Uma pessoa morreu e outras dezenas contraíram ferimentos entre ligeiros e graves durante a revolta popular dos últimos três dias na região de Xinavane, distrito da Manhiça, norte da capital Maputo. Os populares chegaram a tomar o controlo do posto policial da pacata vila, o que acelerou a demissão imediata de três quadros seniores da polícia na província de Maputo.
Durante os três dias, os manifestantes expulsaram o chefe do posto administrativo local, depois de incendiar a sua residência e cinco viaturas ligeiras, algumas das quais pertencentes a entidades do governo da vila. Não se sabe do paradeiro do chefe do posto apesar de o Comandante geral da Polícia, Bernardino Rafael ter anunciado a sua demissão por alegada incompetência.
Durante os tumultos, a polícia confirmou ter detido 27 pessoas entre operários da açucareira e membros da comunidade acusadas de promover a agitação.
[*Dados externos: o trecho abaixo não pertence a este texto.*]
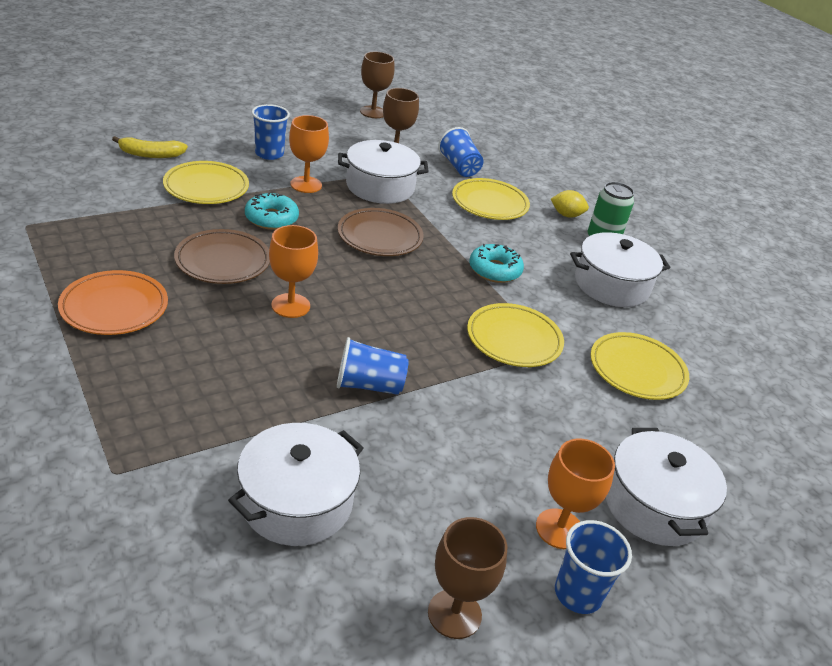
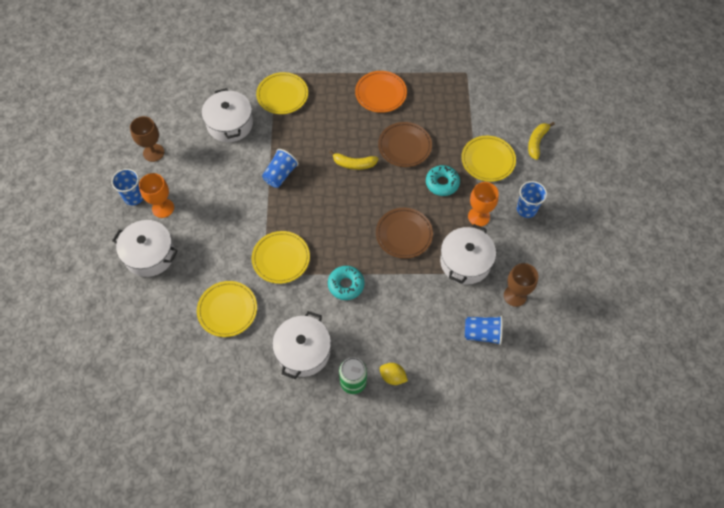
camera: 125 degrees right, 25 degrees up
(290, 305) = (354, 164): orange goblet -> yellow banana
(373, 112) = (588, 310): brown goblet -> none
(489, 203) = (424, 327): yellow plate -> yellow plate (282, 95)
(566, 215) = (392, 377): yellow lemon -> yellow lemon turned 75 degrees clockwise

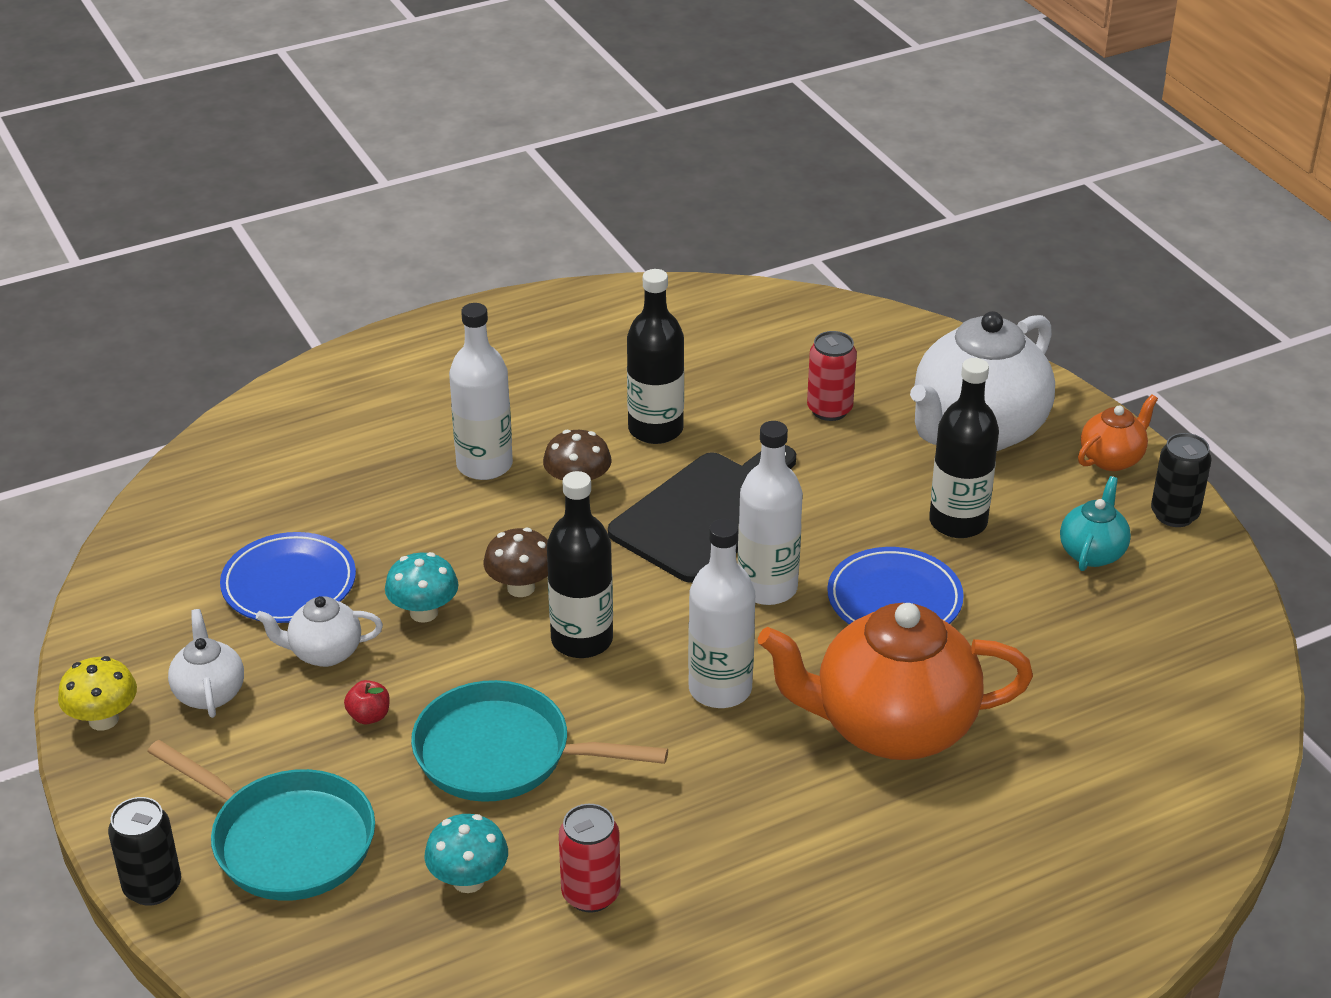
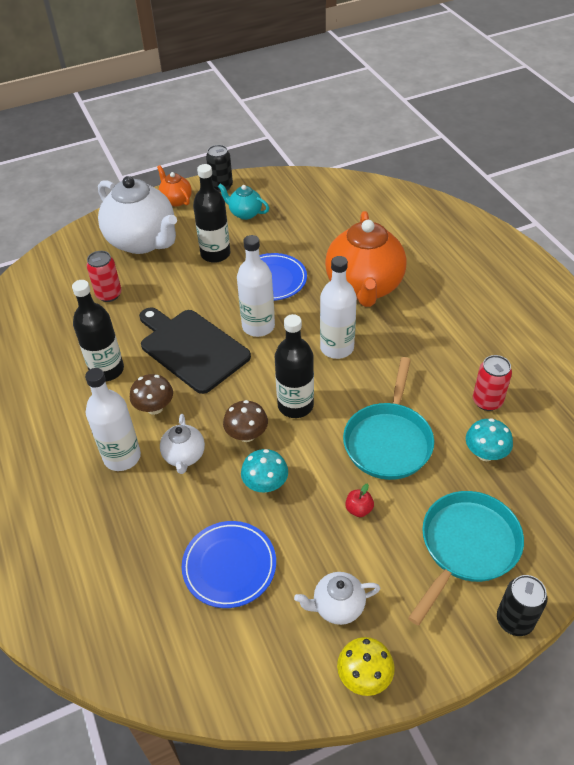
camera: 85 degrees left, 10 degrees up
(324, 653) = (300, 538): white teapot -> white teapot (184, 456)

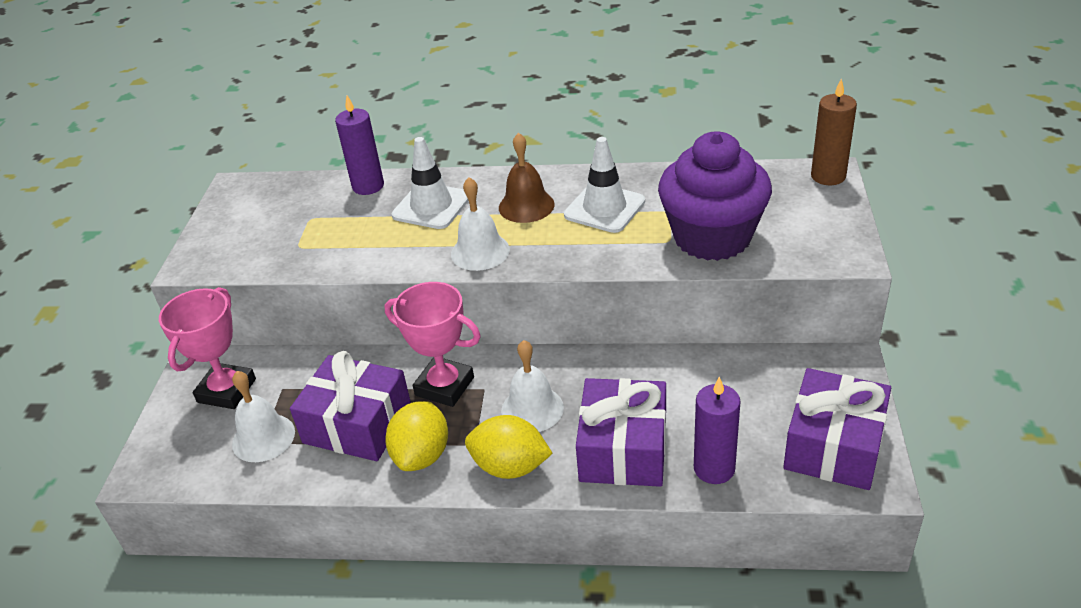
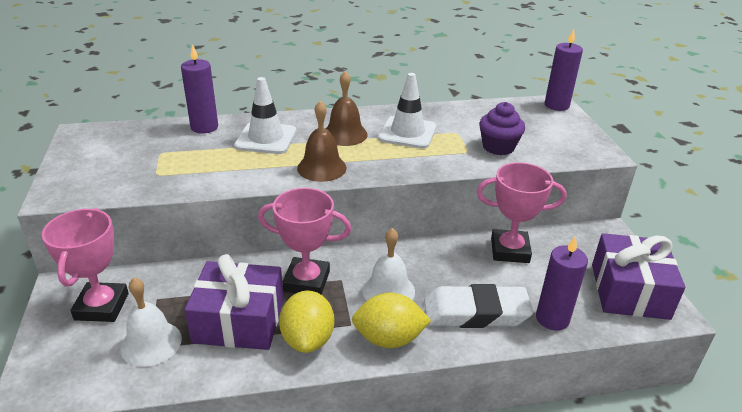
camera: 20 degrees left, 5 degrees down
(480, 251) = (321, 168): white bell -> brown bell
(623, 449) = (475, 313): purple gift -> white eraser
(702, 374) = (509, 250): none -> pink trophy
(712, 237) = (498, 147): purple cupcake -> purple cupcake, size x0.54
(828, 176) = (556, 105): brown candle -> purple candle

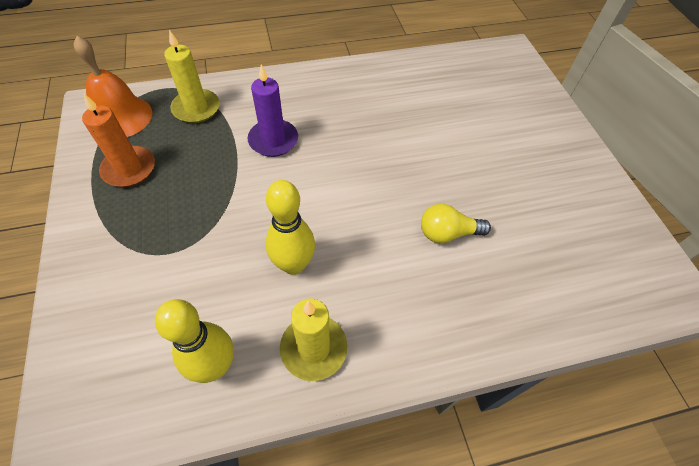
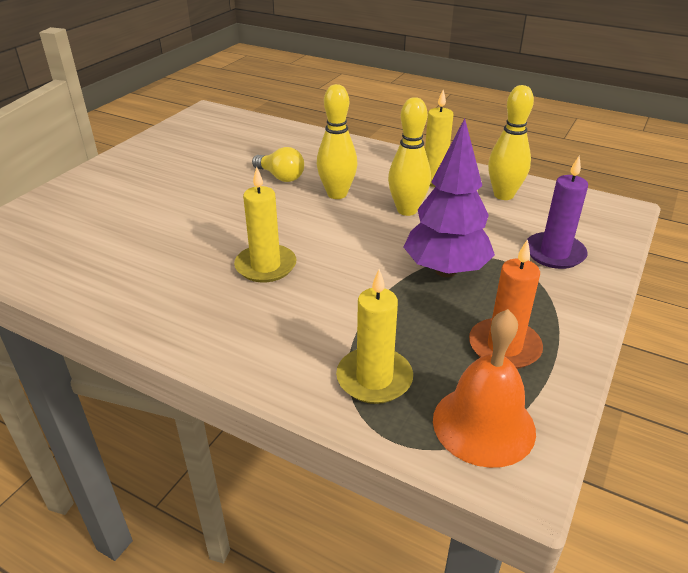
camera: 135 degrees left, 20 degrees down
(207, 210) = (446, 270): none -> purple tree
(273, 140) = (325, 294): purple candle -> purple candle (554, 253)
(334, 137) = (266, 266): none -> yellow candle
(374, 244) = (337, 194): none -> yellow bowling pin

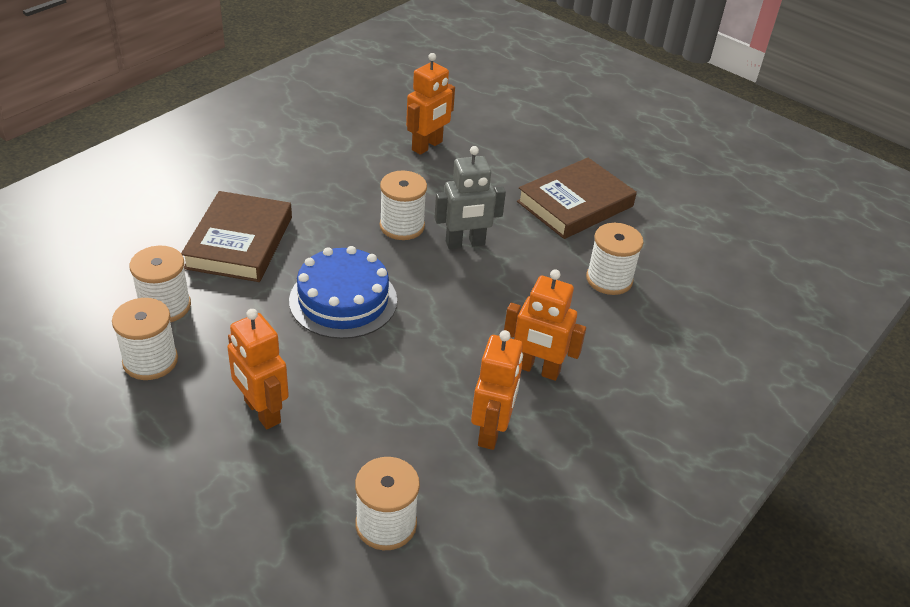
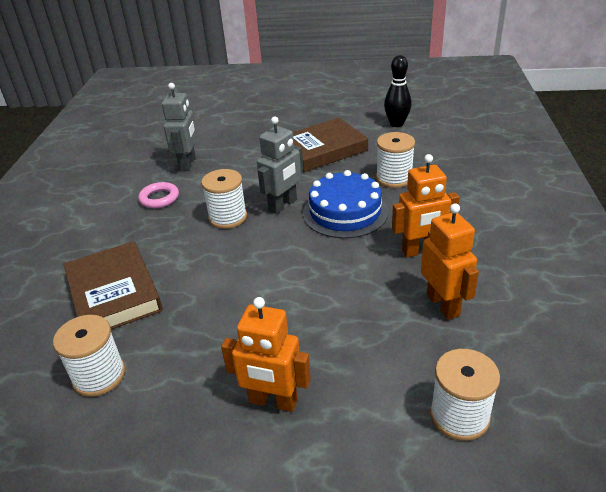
camera: 30 degrees left, 5 degrees down
(150, 361) = (132, 426): white spool -> none
(343, 300) = (242, 285): blue cake -> blue cake (345, 212)
(364, 170) = (159, 198): none -> pink ring
(427, 146) = (188, 164): orange robot -> grey robot
(575, 204) = (322, 150): brown book -> brown book turned 45 degrees clockwise
(695, 218) = (396, 124): none -> black bowling pin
Os manifestantes também incendiaram nove edifícios maioritariamente albergando serviços do estado. A vida na vila, debaixo de forte presença policial, tende timidamente a voltar a normalidade.
Esta sexta-feira, durante a primeira sessão anual do Comité Consultivo do Trabalho, realizada em Maputo, o controverso presidente do CTA, Agostinho Vuma, disse que lamentava as perdas resultantes da greve dos trabalhadores da açucareira e que apesar de ser um direito constitucionalmente consagrado o exercício da greve deve respeitar os ditames da lei, porquanto em Xinavane transcendeu os limites consubstanciando em actos de vandalismo causando perdas irressarcíeis como a vida humana.
“Para nós esta notícia da greve causa espanto, considerando que no ano passado, o sector da agricultura foi um dos sectores com a maior taxa de reajuste salarial (10%), a maior taxa de reajuste salarial assistida neste sector desde o ano de 2016” disse Agostinho Vuma, presidente do CTA, nos últimos dias envolvido em acusações de roubo e venda de viaturas de luxo da vizinha África do Sul.